Problem/Motivation
With the introduction of the use fibers in the render system and entity storage loading, it can be difficult to debug certain issues that result from concurrency, such as race conditions or global state mutations. These issues can be intermittent or require very complex and specific steps to reproduce. In addition, debuggers only show the current stack, so it can be hard to follow even stepping through execution.
Because of this, some way to be able to prevent fibers from being suspended, so that the execution stays in a running fiber's stack till it terminates, could be useful in both debugging, to determine that a bug is not related to concurrency, or to provide a workaround for a known issue related to concurrency until that issue is resolved.
Possible approaches to do this:
- A settings property in settings.php indicating that globally fibers should not be suspended
- A Drupal wrapper class for Fiber with something like allowSuspend(bool $allow) or mechanisms to prevent both individual fibers from being suspended or all fibers from being suspended globally
- A service with a settable flag indicating that fibers should not be suspended
- Some sort of fiber manager/factory service (probably a combination of the previous two ideas) that is used to instantiate and track fibers. (A challenge with this is how to keep the tracking property populated correctly after serialization or container rebuilds)
- From @longwave on Slack: Per service swaps: it might be easier to reason about and test individual services if they don't support fibers initially, and then each service has a subclass that does that can be swapped in (perhaps by default in most cases)
Steps to reproduce
Proposed resolution
Remaining tasks
User interface changes
Introduced terminology
API changes
Data model changes
Release notes snippet
Issue fork drupal-3576789
Show commands
Start within a Git clone of the project using the version control instructions.
Or, if you do not have SSH keys set up on git.drupalcode.org:
Comments
Comment #2
znerol commented#3568380: Propagate opentelemetry context into fibers proposes to add a fiber factory for other reasons.
Comment #3
znerol commentedA possible option would be to generalize fiber related code into async primitives. It's then up to the implementations whether or not fibers are used.
We could start from the placeholder case. This would need something like kotlins async() and awaitAll() function. Plus some deferred abstraction.
Comment #4
znerol commentedLuminova Async is more or less what I have in mind (docs).
Comment #5
godotislate#3/#4 are good ideas, and now I'm wondering about how this issue should be scoped. I think the goal here is to make it easier to provide workarounds (and/or help debug) Fiber-related issues like these until they get resolved:
#3569172: Weird language negotiation behavior inside getLanguageSwitchLinks leading to incorrect languages being used
#3576594: [PP-1] Avoid account switching when calculating permissions in AccessPolicyProcessor::processAccessPolicies()

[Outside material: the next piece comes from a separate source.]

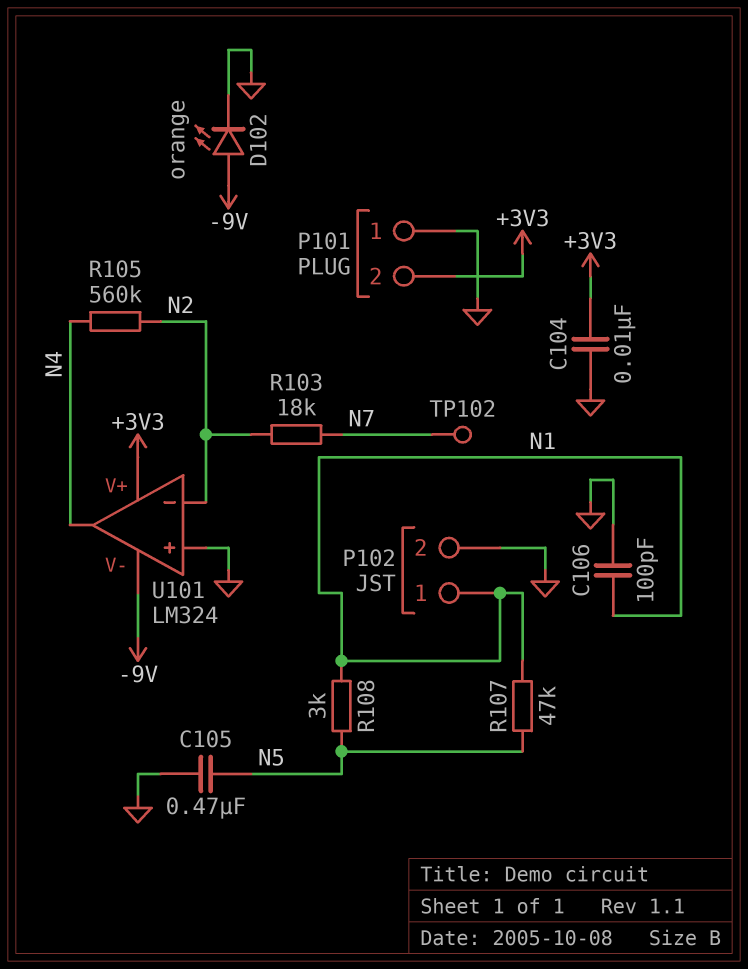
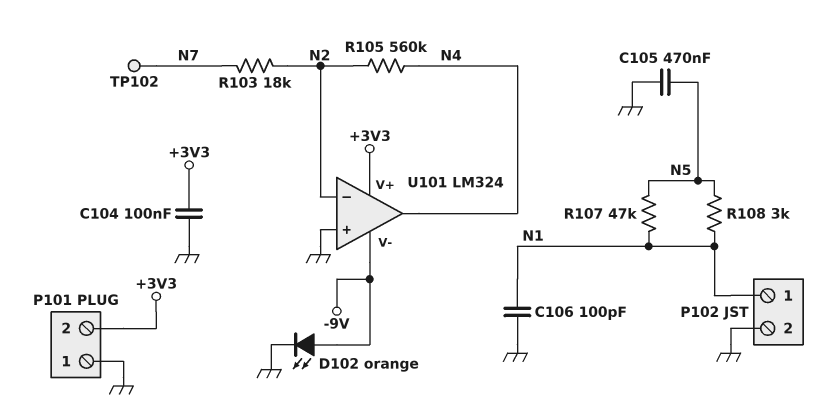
C104: 10nF (+3V3, GND) -> 100nF (+3V3, GND)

#3576381: Ensure that URL access checks respect the language in the URL, remove global language state changes in ConfigurableLanguageManager::getLanguageSwitchLinks
#3565020: Set the Drupal\views\ViewsData::$fullyLoaded property to TRUE only when the data is really loaded.
For this purpose, I was thinking that a wrapper or a factory would be a pretty shallow abstraction, with the factory mostly being a object accessible to the debugger to make it possible to view information about all instantiated fibers globally. But there are other good reasons for the factory use case, as you mentioned, that probably warrant more abstraction. Another question is how much of that can be covered by #3394423: Adopt the Revolt event loop for async task orchestration?
Maybe this discussion is better suited in this meta: #3257726: [meta] Use Fibers for concurrency in core.
Comment #7
znerol commentedDraft MR shows a possible way. There is something wrong with BigPipe, but honestly I do not really know how this is supposed to work.
Comment #8
znerol commentedReroll after #3572967: Renderer::executeInRenderContext() and BigPipe should also pass immediate as resume type.
Comment #9
andypostComment #10
smustgrave commentedShould this still be draft?
Comment #11
znerol commentedIt still has a weird test failure in BigPipe. And probably also needs some more discussion on the approach.
Comment #12
znerol commentedI fixed
BigPipe::sendPlaceholders(). I guess the functional js test failing now is random. I'm unable to rerun it though.Comment #13
znerol commentedI guess this at least needs tests for the new
async_fibers_enabledsetting.Comment #14
kingdutchznerol made me attentive of this issue, thanks! :)
As part of #3394423: Adopt the Revolt event loop for async task orchestration, one of the functionalities is that Revolt can select different "Drivers", which translate the async primitives (of a deferred, delayed, or repeating task) into actual execution on the underlying PHP event loop library (there are a few it abstracts over).
One functionality that Revolt has is the ability to select a "TracingDriver", which will return the backtrace of the place the task was scheduled at. If cancelled, it will also include the place the cancellation happened at. This provides traceability for the tasks that are scheduled on the event loop.
It does not exactly address the goal of this issue, which is preventing suspension. It does provide a path to better debugability of async workloads.